ALLIED HOLDINGS, INC.
 

 
 
SECURITIES AND EXCHANGE COMMISSION
Washington, D.C. 20549
FORM 8-K
CURRENT REPORT
PURSUANT TO SECTION 13 OR 15(d) OF THE
SECURITIES EXCHANGE ACT OF 1934
Date of Report (Date of earliest event reported)                               August 19, 2005                              
ALLIED HOLDINGS, INC.
 
(Exact Name of Registrant as Specified in its Charter)
         
Georgia   0-22276   58-0360550
 
(State or Other Jurisdiction
of Incorporation)
  (Commission
File Number)
  (IRS Employer
Identification No.)
         
     
160 Clairemont Avenue, Suite 200, Decatur, Georgia
  30030
 
(Address of Principal Executive Offices)
  (Zip Code)
Registrant’s telephone number, including area code                               (404) 373-4285                              
Not Applicable
 
(Former Name or Former Address, if Changed Since Last Report)
Check the appropriate box below if the Form 8-K filing is intended to simultaneously satisfy the filing obligation of the registrant under any of the following provisions:
    o Written communications pursuant to Rule 425 under the Securities Act (17 CFR 230.425)
 
    o Soliciting material pursuant to Rule 14a-12 under the Exchange Act (17 CFR 240.14a-12)
 
    o Pre-commencement communications pursuant to Rule 14d-2(b) under the Exchange Act (17 CFR 240.14d-2(b))
 
    o Pre-commencement communications pursuant to Rule 13e-4(c) under the Exchange Act (17 CFR 240.13e-4(c))
 
 

 


 

Item 3.01   Notice of Delisting or Failure to Satisfy a Continued Listing Rule or Standard; Transfer of Listing.
     On June 17, 2005, the Company filed an application with the Securities and Exchange Commission (the “Commission”) to voluntarily delist its common stock from trading on the American Stock Exchange (the “Amex”) and requested that the Amex suspend trading in the Company’s common stock if and at the time that the Commission granted the Company’s request to withdraw its common stock from listing.

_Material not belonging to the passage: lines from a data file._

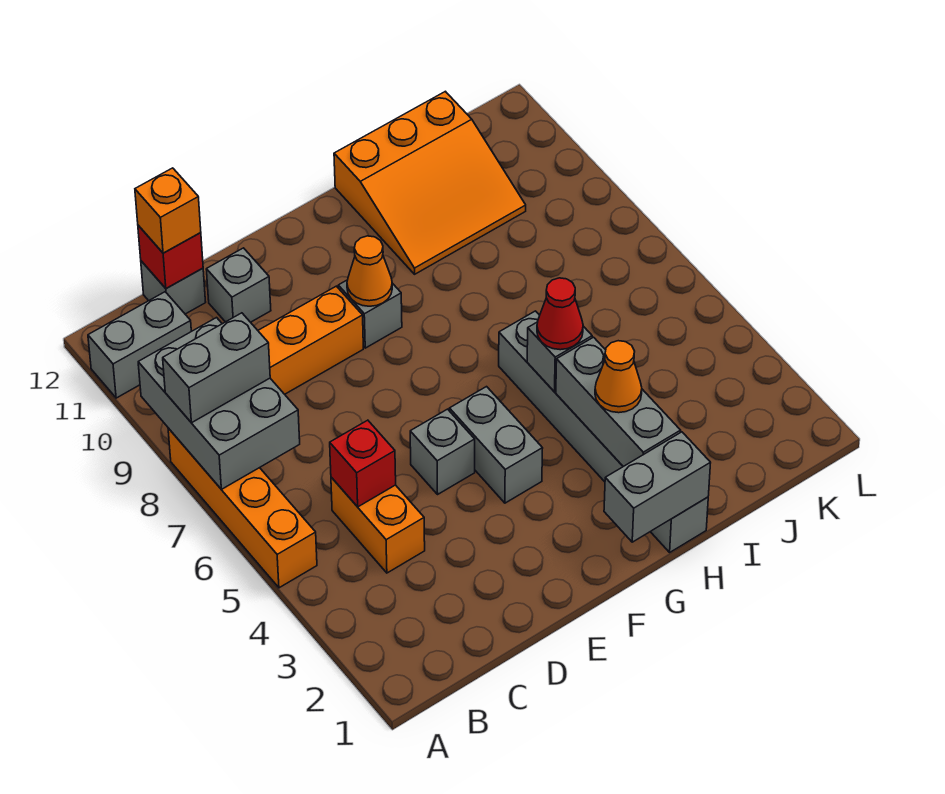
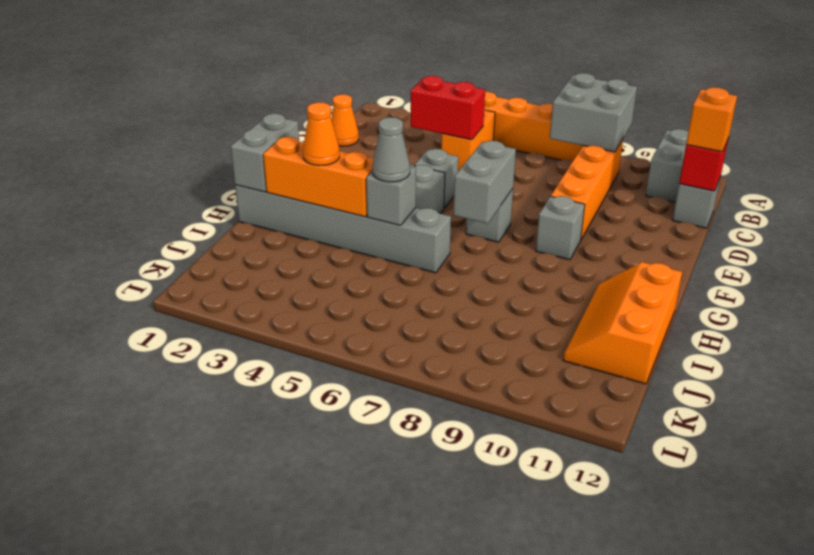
grey brick A7:B9 level 2 -> grey brick A8:B9 level 2
grey brick A8:B8 level 3 -> grey brick F7:G7 level 2
orange brick C4:C5 level 1 -> orange brick B5:C5 level 1
red brick C5 level 2 -> red brick C4:C5 level 2
grey brick D11 level 1 -> grey brick F7 level 1
orange cone F9 level 2 -> orange cone C1 level 1
grey brick H2:H4 level 2 -> orange brick H2:H4 level 2
red cone H5 level 3 -> grey cone H5 level 3
orange slope H10:J12 level 1 top 12 -> orange slope H11:J12 level 1 top 12

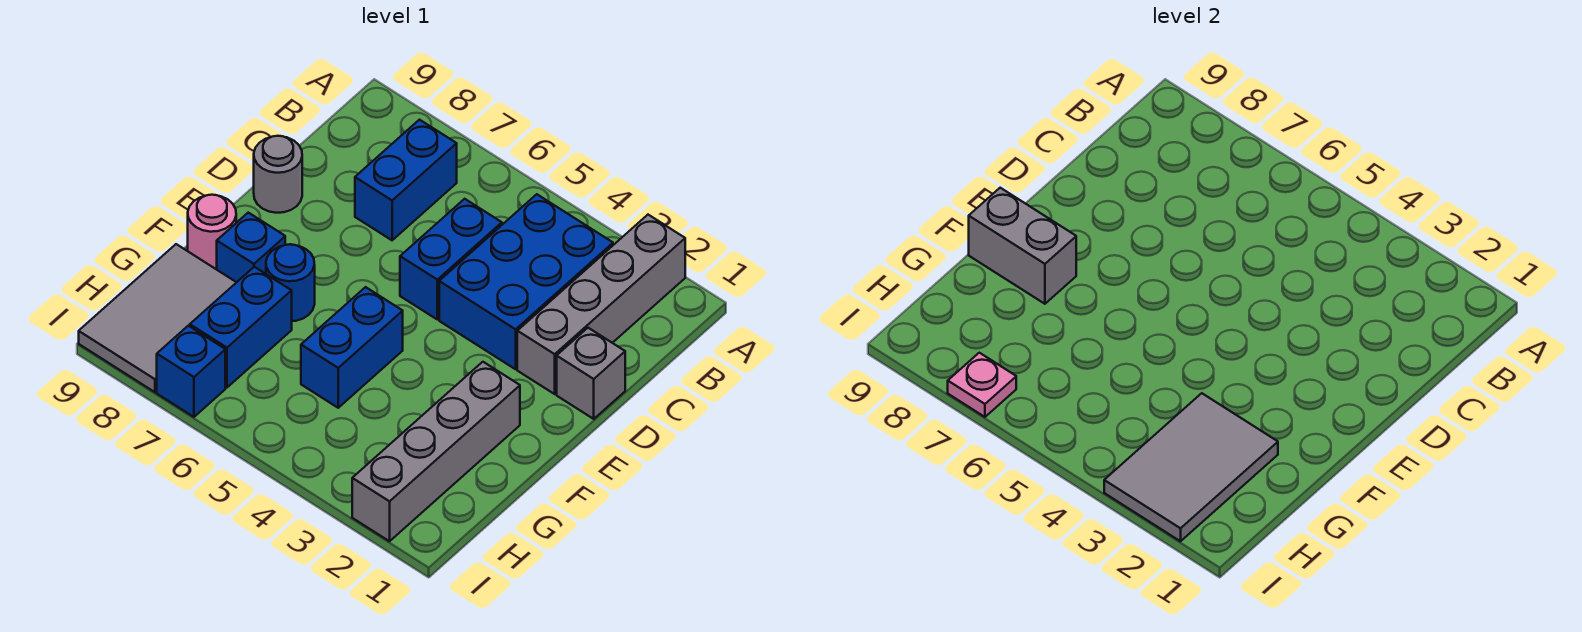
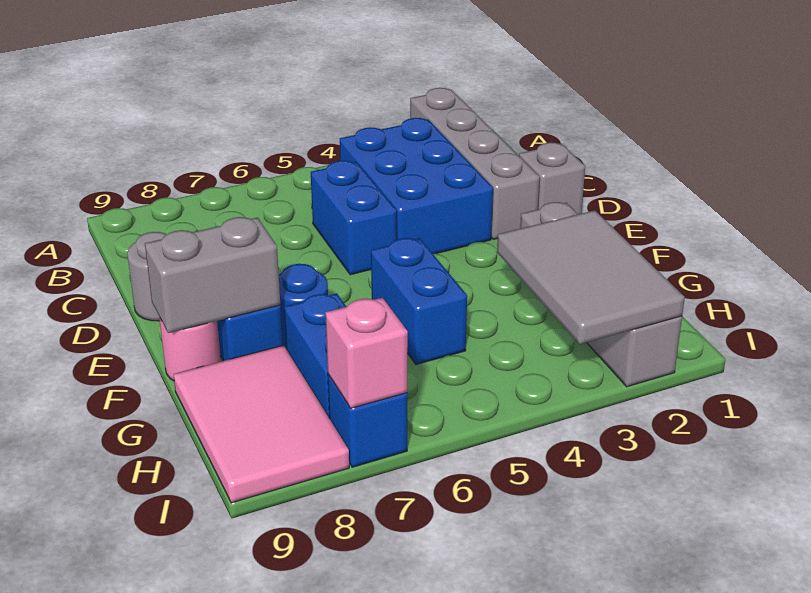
blue brick B7:C7 level 1 -> none
grey tile G8:I9 level 1 -> pink tile G8:I9 level 1
pink plate I7 level 2 -> pink brick I7 level 2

On August 18, 2005 the Company received an order from the Commission approving its delisting application, and, as a result of the Commission’s order, the Amex delisted the Company’s common stock on August 18, 2005.
     As a result of the delisting, the Company is attempting to have its common stock quoted on Pink Sheets; however, the Company can provide no assurance that quotations for its common stock will be included in the Pink Sheets or other quotation service.
     A copy of the press release announcing the approval of the delisting application by the Commission is filed with this Current Report as Exhibit 99.1.
Item 9.01   Financial Statements and Exhibits.
      (c) Exhibits
  99.1   Press Release of the Company dated August 19, 2005, Regarding the Delisting of the Company’s common stock from the      American Stock Exchange.

 


 

SIGNATURES
     Pursuant to the requirements of the Securities Exchange Act of 1934, the Registrant has duly caused this Report to be signed on its behalf by the undersigned hereunto duly authorized.
         
  ALLIED HOLDINGS, INC.
 
 
Dated: August 25, 2005  By:   s/s Thomas H. King    
    Name:   Thomas H. King   
    Title:   Executive Vice President and Chief Financial Officer   

 


 

         
EXHIBIT INDEX
     
Exhibit No.   Description of Exhibit
99.1
 
Press Release of the Company dated August 19, 2005, Regarding the Delisting of the Company’s common stock from the American Stock Exchange.